District-Wide Literacy, K-12

Why the fuss? America has always been proud of its K-12 educational system. But in recent decades, schools have been criticized for diminishing quality and effectiveness. Statistics on readiness for careers and higher education show a huge majority of students are unprepared. In international testing, American students continue to fall in the mid-to-lower ranges in comparison with students from other nations. One common factor among the various deficits has been students’ inability to independently process non-fiction or informational text. Specifically, this is the result of several mis-steps:

  1. The majority of “reading” material in K-12 has been fiction. It was mistakenly presumed that if students learned to process fiction, they could transfer those skills to non-fiction. But there is an entirely different set of skills needed for informational text.
  2. It was presumed that students would learn all they needed about informational text in science and social studies. No one realized that content textbooks are NOT authentic non-fiction. Textbooks use controlled vocabulary, marginal notes and footnotes, italics and bold print, restatement, and guiding question. None of these are present in the authentic informational texts like treaties, transcripts, science field notes, essays, op-ed pieces, instruction manuals, consumer reports, political tracts, policies and procedures, editorials, speeches, legislative and legal documents, news bulletins, and research reports. These are the materials students will need to use independently in their post high-school lives.
  3. Most instruction with informational or non-fiction text is teacher-led. Teachers doubt students’ ability to pull the appropriate information from technical or informational text. So they pre-teach the vocabulary, highlight the major concepts and ideas, and create elaborate study guides that “tell” students what is important in the piece. Hence, students have not learned to read and analyze the material independently.

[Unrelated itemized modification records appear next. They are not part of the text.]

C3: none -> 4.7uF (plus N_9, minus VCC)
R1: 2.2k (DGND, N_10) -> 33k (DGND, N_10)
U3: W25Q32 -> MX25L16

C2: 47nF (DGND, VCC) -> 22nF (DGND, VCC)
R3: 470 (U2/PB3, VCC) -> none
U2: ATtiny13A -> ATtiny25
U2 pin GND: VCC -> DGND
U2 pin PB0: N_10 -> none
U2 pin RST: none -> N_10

The Solution. In response to these and several other mis-steps, the Literacy standards were included in with the Common Core ELA standards. They are to be taught in Science, Social Studies, and technical subjects such as Math. The Literacy skills in Reading ask students to:

  • identify important text details (in contrast to more peripheral information)
  • make inferences (supported by text detail)
  • identify central and supporting ideas (and how they are developed through the text)
  • define unfamiliar words and phrases from context (including figurative and connotative meaning)

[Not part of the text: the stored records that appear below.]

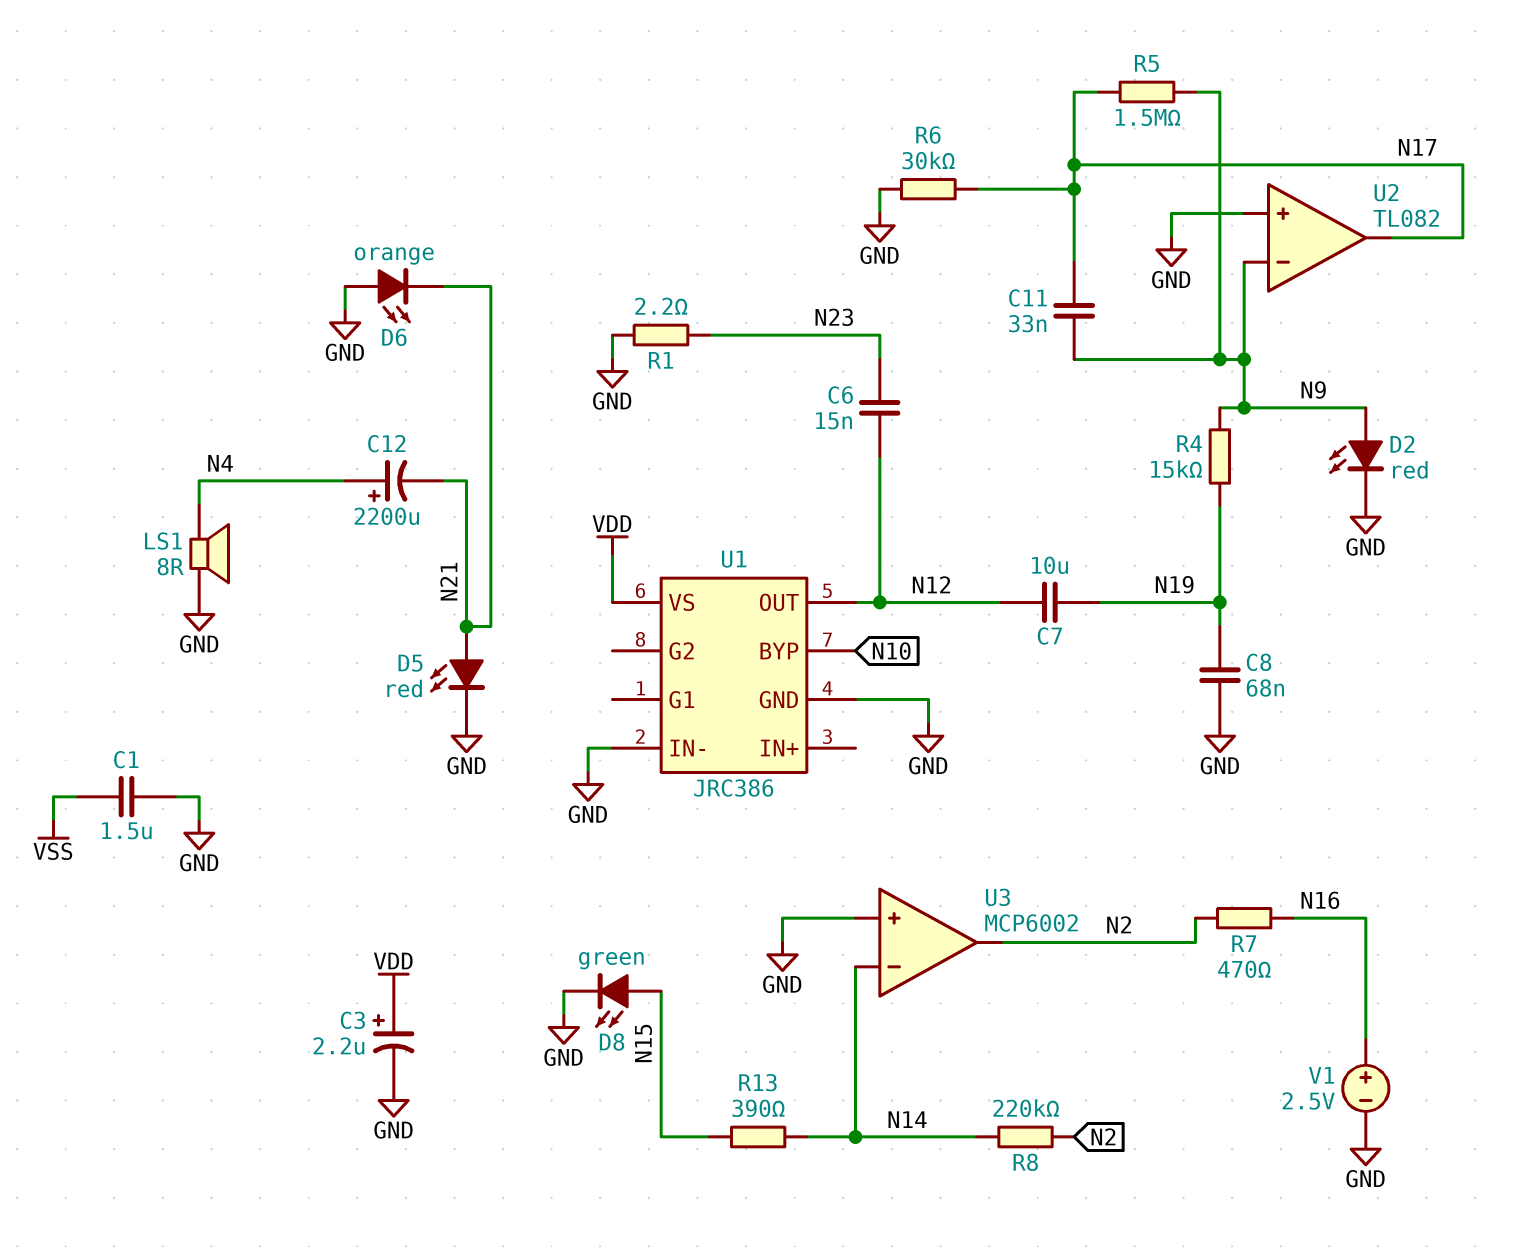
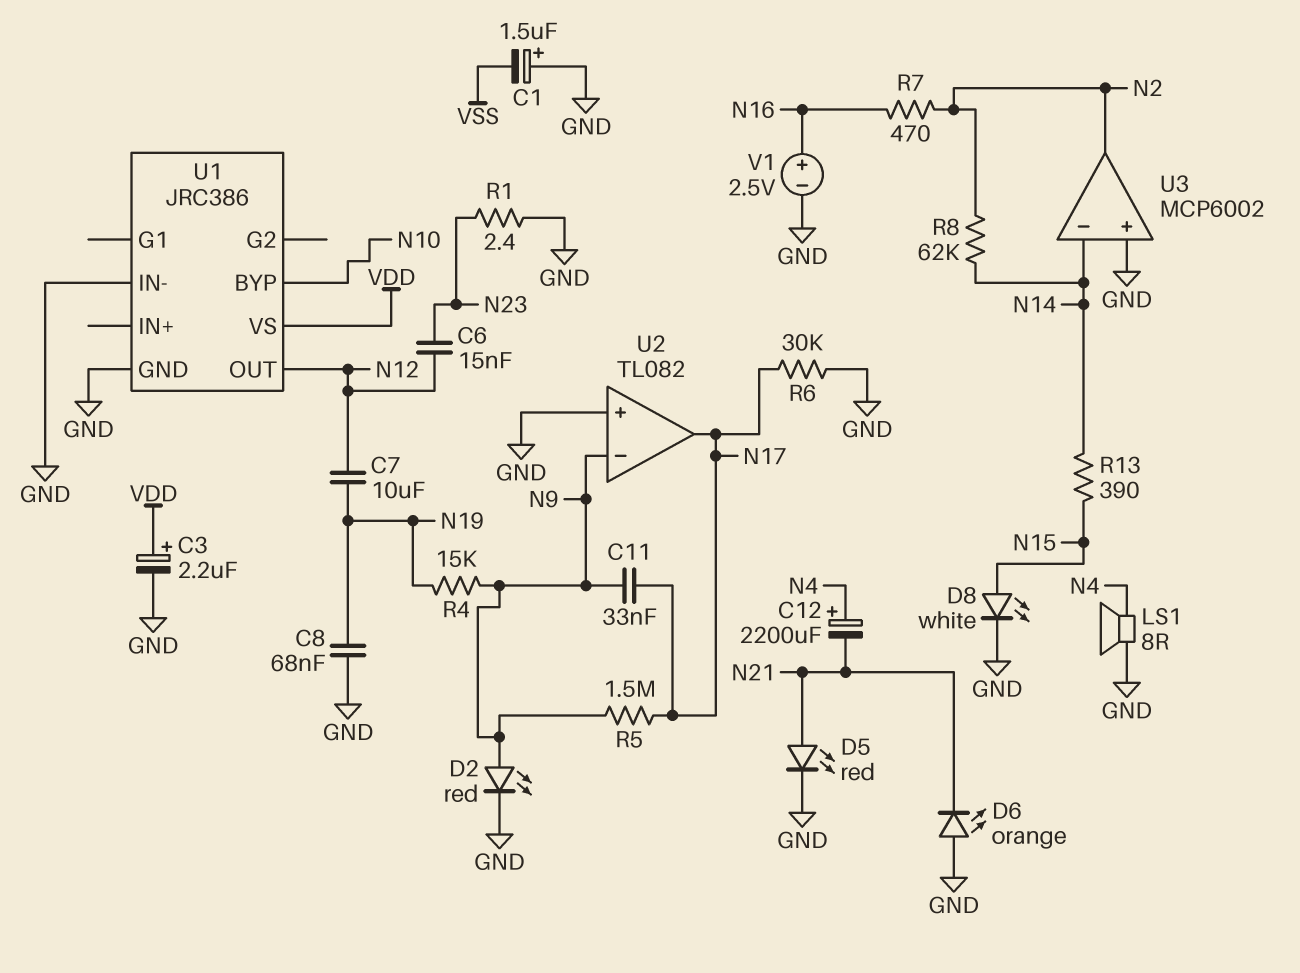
C1: 1.5uF (GND, VSS) -> 1.5uF (plus GND, minus VSS)
D8: LED green (A N15, K GND) -> LED white (A N15, K GND)
R1: 2.2 (GND, N23) -> 2.4 (GND, N23)
R8: 220k (N2, N14) -> 62k (N2, N14)

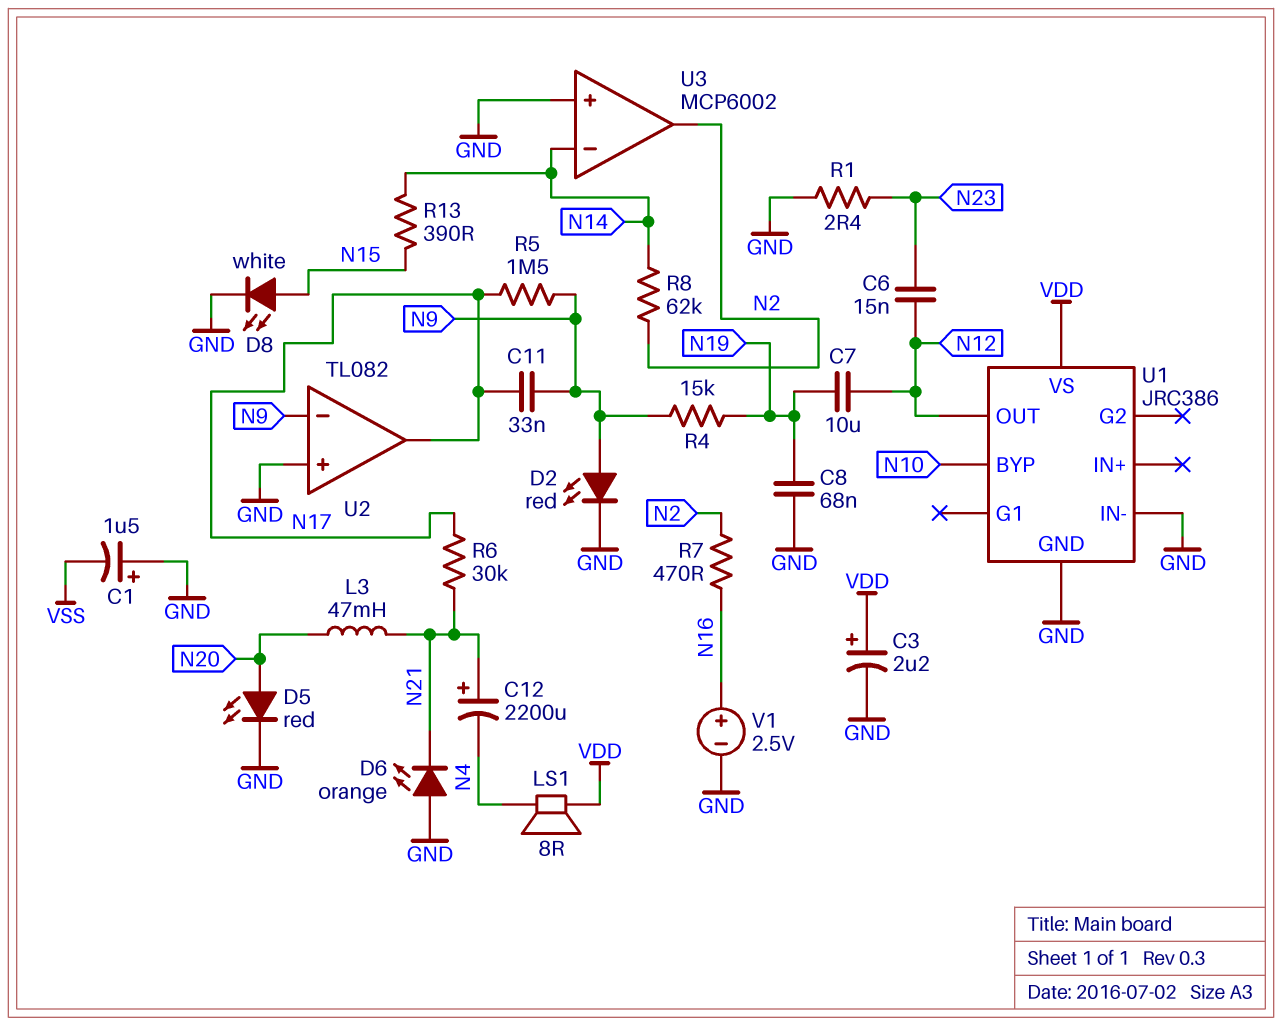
C12: 2200uF (plus N4, minus N21) -> 2200uF (plus N21, minus N4)
D5: LED red (A N21, K GND) -> LED red (A N20, K GND)
L3: none -> 47mH (N20, N21)
LS1: speaker 8R (GND, N4) -> speaker 8R (N4, VDD)
R6: 30k (GND, N17) -> 30k (N17, N21)

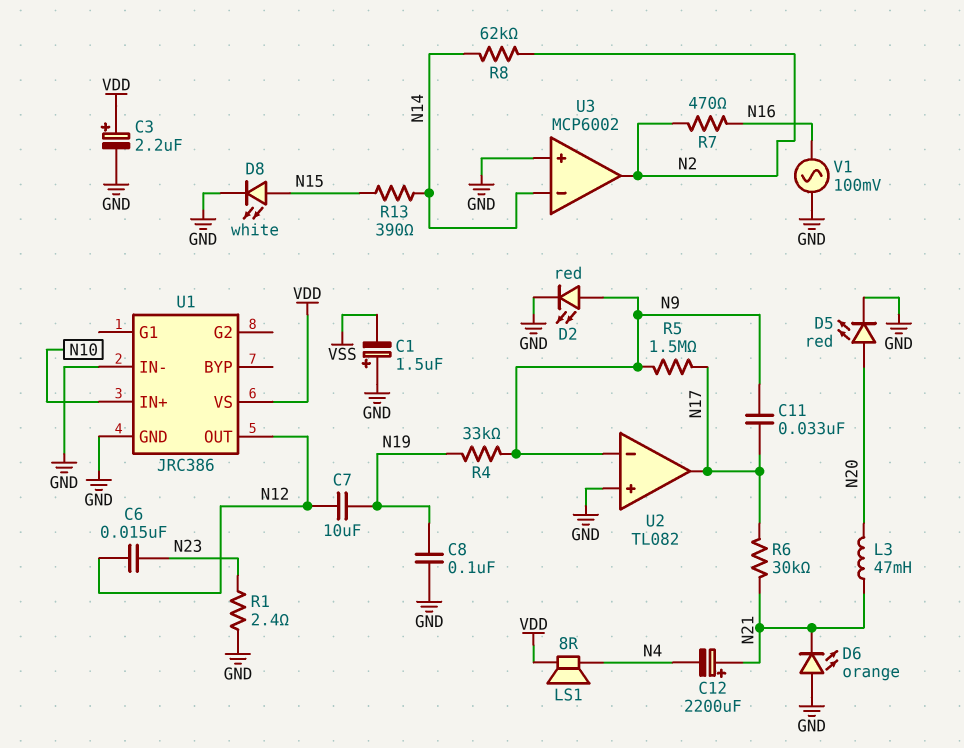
C8: 68nF (GND, N19) -> 100nF (GND, N19)
R4: 15k (N9, N19) -> 33k (N9, N19)
U1 pin BYP: N10 -> none
U1 pin IN+: none -> N10
V1: 2.5V (plus N16, minus GND) -> AC 100mV (GND, N16)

Literacy standards also require students to recognize an author's bias, the adequacy of support for an argument, and the distinction between reliable and unreliable information. Students must analyze a text for its organizational structure, compare two texts on the same topic by two or more authors, and integrate quantitative with qualitative information to show understanding of a concept.

The Literacy skills in Writing ask students to:

  • compose substantive analytical responses to text
  • locate and analyze real-world Science and Social Studies publications
  • create both argumentative and informational research projects as per APA or MLA guidelines

Although the Reading and Writing Literacy standards are assigned to grades 6-12, grades K-5 are not exempt. In each grade level, it is expected that the ELA curriculum include parallel Literacy skills. These are to serve as enablers or lead-ups to the Literacy standards in grades 6-12 Social Studies and Science.